Dış güçler tehlikenin başka boyutuydu. Yunan’lar, İngiliz’lerin maşası olarak Ankara yakınlarına kadar gelmişlerdi.

Emperyalizm ülkenin haritasını Sevr ile çiziyor. Ülke parçalanmış lime lime yutulmaya hazır durumdaydı. Sovyetler Birliği’nin de desteği ile emperyalizm yenilgiye uğradı. Bu uğraş sonuçta Lozan Antlaşması ile taçlandırıldı.

İşte cehennemin yaşandığı ülkede, gerçeği kavrayan, savaşı ve mücadeleyi gerçekci boyutları ile kavrayıp “Egemenlik ulusundur” sloganı ile sağlam zemine oturtan birisi vardı. Hiç kuşku yok ki O Mustafa Kemal’di.

O gün de, bu günkü gibi şeriat özlemi ile yanıp tutuşanlar vardı. Mustafa Kemal ve arkadaşları için ölüm fermanı çıkarılıyordu. Padişah, hilafet ordusu ve Yunan’lılar bir bütünlük oluşturuyordu.

23 Nisan 1920 de TBMM bu koşullarda Ankara’da açılıyor, egemenlik saraydan, sultandan alınıp halka veriliyordu. Demokrasinin ön koşulu “ulusal egemenlikti”.

Yeni Türkiye, cumhuriyetçilik, milliyetçilik, halkçılık, devletçilik, laiklik, devrimcilik gibi evrensel değerler üzerinde kuruluyor ve yaşama geçiriliyordu.

TBMM, 23 Nisan 1920’de 101 yıl önce Milli Mücadele sırasında açıldı ve babadan oğula geçen Osmanlı hanedanlığına son verildi. Hatta savaş yıllarında bile TBMM çalıştırıldı. Meclis herşeyin üzerindeydi. Oysa günümüzde mühürsüz oylarla “Atı alan Üsküdar’ı geçti” ve anayasa hukukçusu otoritelere göre ülke “ucube” bir anayasa ile yönetilmektedir. Meclis işlevsiz hale geldi. Halkın iradesi yine tek kişiye verildi. Fakat daha ilk ikinci yılında anlaşıldı ki bu tip sistemlerin Türkiye atmosferinde yaşama olanağı yoktur. Sistem ölü doğmuştur.

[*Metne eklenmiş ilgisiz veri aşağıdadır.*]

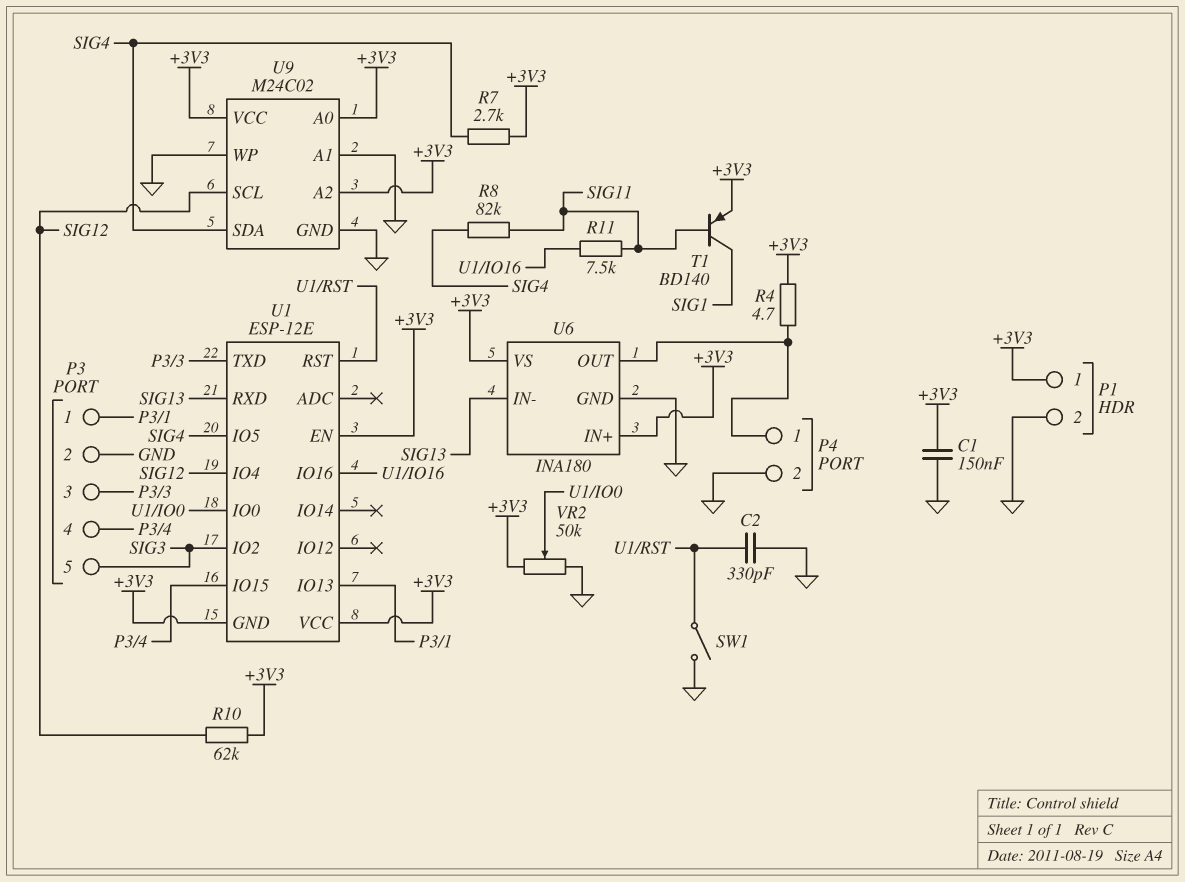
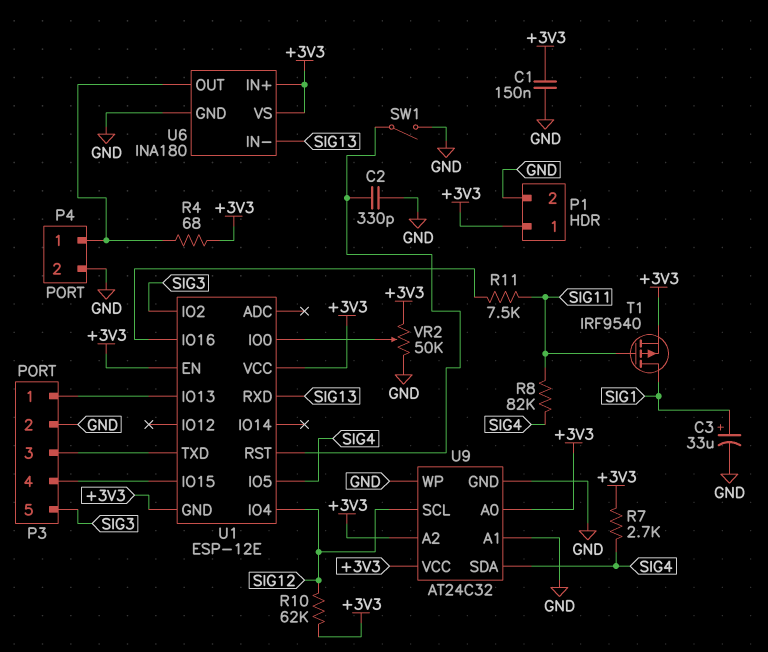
C3: none -> 33uF (plus SIG1, minus GND)
R4: 4.7 (+3V3, P4/1) -> 68 (+3V3, P4/1)
T1: PNP BD140 (B SIG11, C SIG1, E +3V3) -> PMOS IRF9540 (G SIG11, D SIG1, S +3V3)
U9: M24C02 -> AT24C32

Şimdi gündemin en önemli maddesi demokratik parlamenter rejimdir. Hem de daha da güçlendirilmişi. Doğru elbette tektir, dönüp dolaşıp aynı yere gelinmektedir. Bu gayretler “Cumhuriyet ilelebet (sonsuza dek) payidar kalacaktır” öngörüsünü doğrulamaktadır.

Böylelikle 23 Nisan egemenliğin tek kişiden halka geçişinin 101. yılı küçüklerimizin büyük bayramı çocuklarımıza ve halkımıza kutlu olsun.